President Obama has just finished a meeting with Veterans Administration Secretary Eric Shinseki and is scheduled to make comments from the White House at 11:15 AM ET. A live feed from the White House is at the top of this post and we'll provide updates throughout the president's remarks.
8:18 AM PT: President Obama begins by saying he met with Secretary Shinseki and Rob Nabors, the White House aide tasked to the VA problems. He says they told him their review shows widespread misconduct throughout the system. Shinseki, Obama says, offered his resignation. Obama says "with considerable regret" he accepted the resignation.
8:21 AM PT: "I'm grateful for his service [...] but as he told me this morning, the VA needs new leadership" to fix its problems. The president says Shinseki does not "to be a distraction." In the meantime, Sloan Gibson will run the VA on an interim basis.
8:26 AM PT: In response to a question about what changed in his judgment of Shinseki, the president says the deciding factor was Shinseki's view that he would be a distraction. "I want to reiterate," the president says, "he's a good person." He's walking a fine line here, trying to salute Shinseki's exemplary leadership while explaining why he accepted the resignation. "He's been a champion of our veterans [...] he's not adverse to admitting where there's a problem and going after it." But "we've also got to deal with Congress, and you guys [the media], and I think it was Rick's judgment that he could not carry out the next stages of reform without being a distraction himself."
8:26 AM PT: "I regret that he has to resign under these circumstances," the president says.

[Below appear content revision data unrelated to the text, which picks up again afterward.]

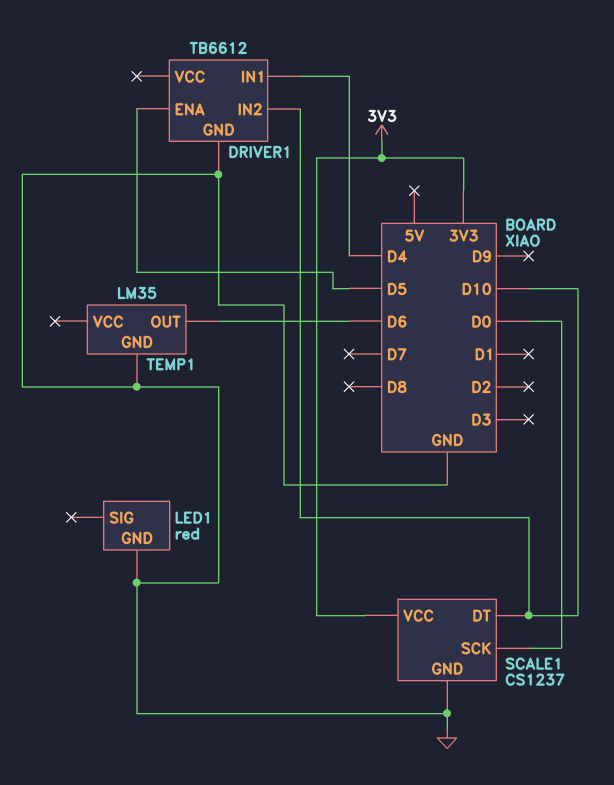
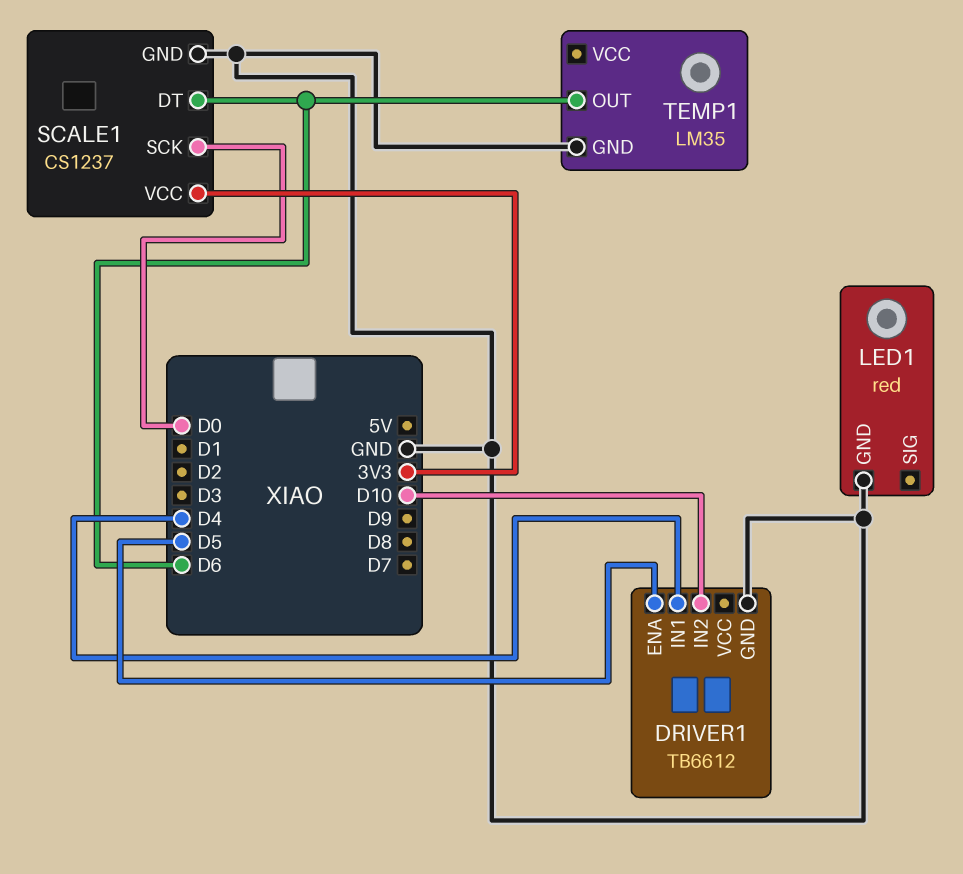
SCALE1 pin DT: D10 -> D6

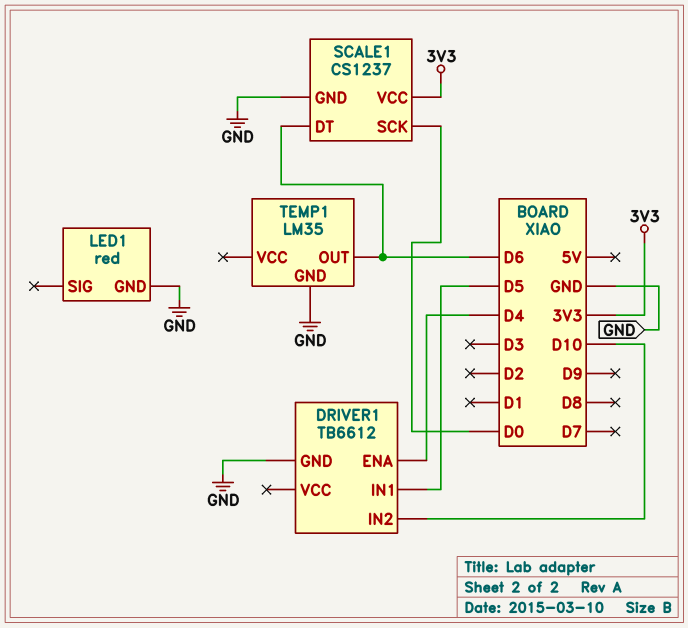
DRIVER1 pin ENA: D5 -> D4
DRIVER1 pin IN1: D4 -> D5

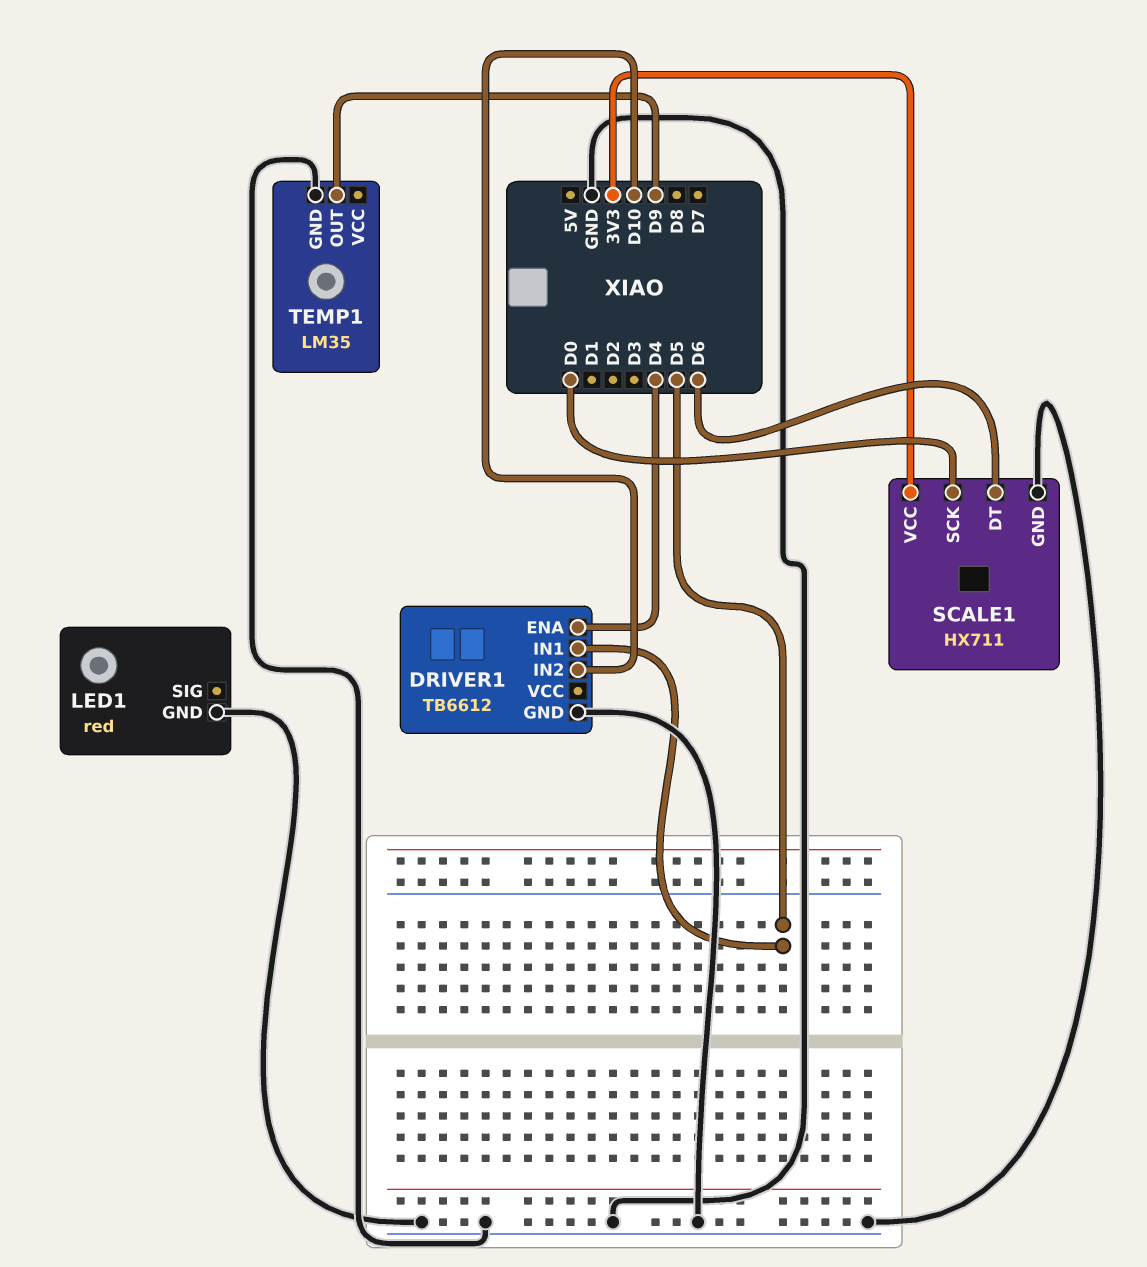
SCALE1: CS1237 -> HX711
TEMP1 pin OUT: D6 -> D9

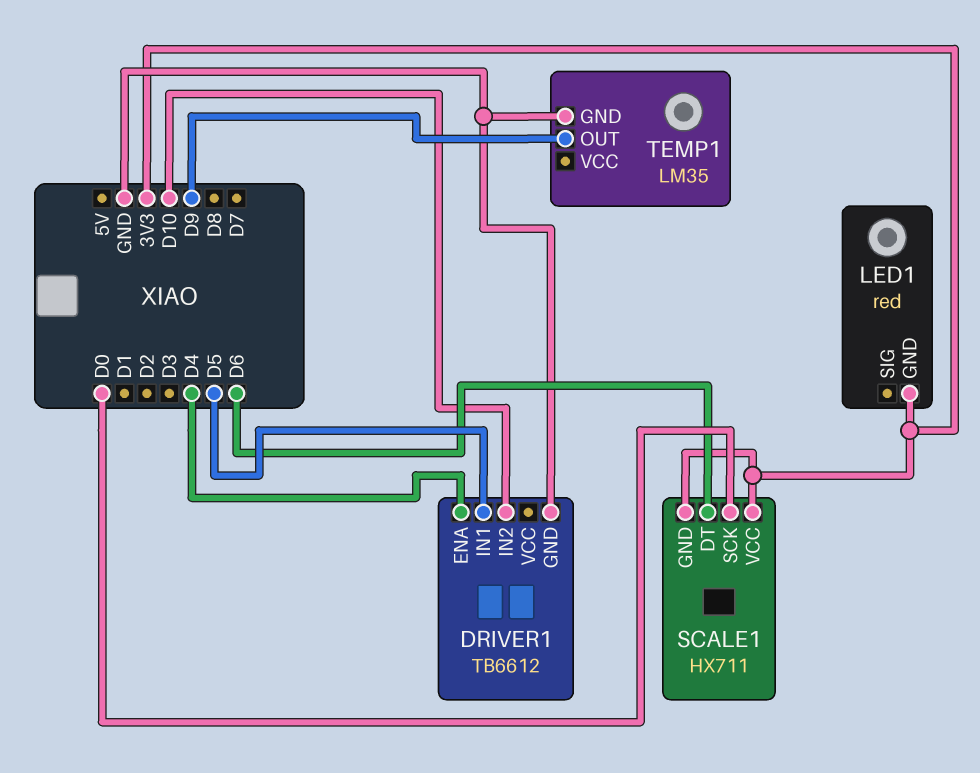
LED1 pin GND: GND -> 3V3
SCALE1 pin GND: GND -> 3V3

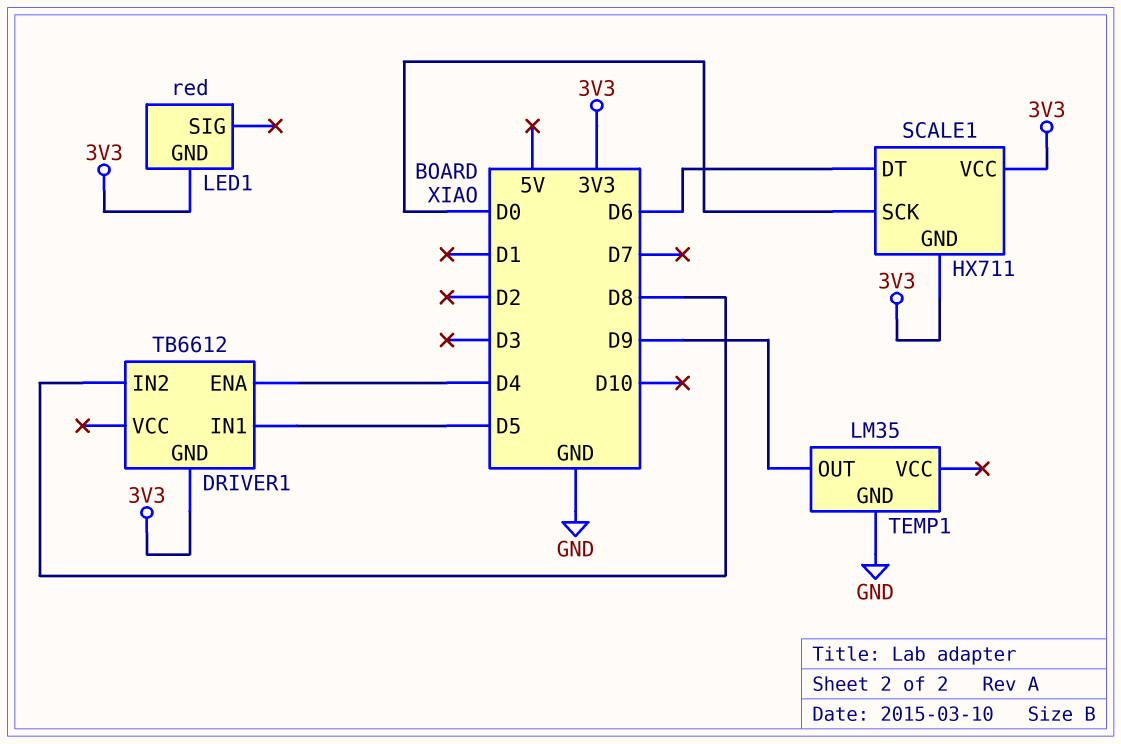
DRIVER1 pin GND: GND -> 3V3
DRIVER1 pin IN2: D10 -> D8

8:32 AM PT: The second question is whether criminal activity occurred, and whether the president feels he is personally responsible. The president says the question of criminality is something DOJ will need to address. On the question of responsibility, he says that ultimately, as president, it's his responsibility. But he also offers a defense of the work that he has done on behalf of veterans, and says that he wasn't aware of the scheduling problems at the heart of the current controversy. Aside from fixing the underlying problem, the president is also concerned about how it was possible for these problems to persist without being surfaced, because you can only fix a problem once you know about it.
8:33 AM PT: The president, in a point that implicitly takes on the privatizers, says that the quality of health care at the V.A. is excellent: The issue is the wait list, he says—but when people get access to the system, the care is great.
8:35 AM PT: Final question is whether Shinseki is a scapegoat—whether the firing was political. President Obama says that politics comes into play in the sense that he wants a V.A. secretary that can be focused on the task at hand instead of outside political distractions imposed by Congress and the press.
8:39 AM PT: And with that, the press conference has concluded.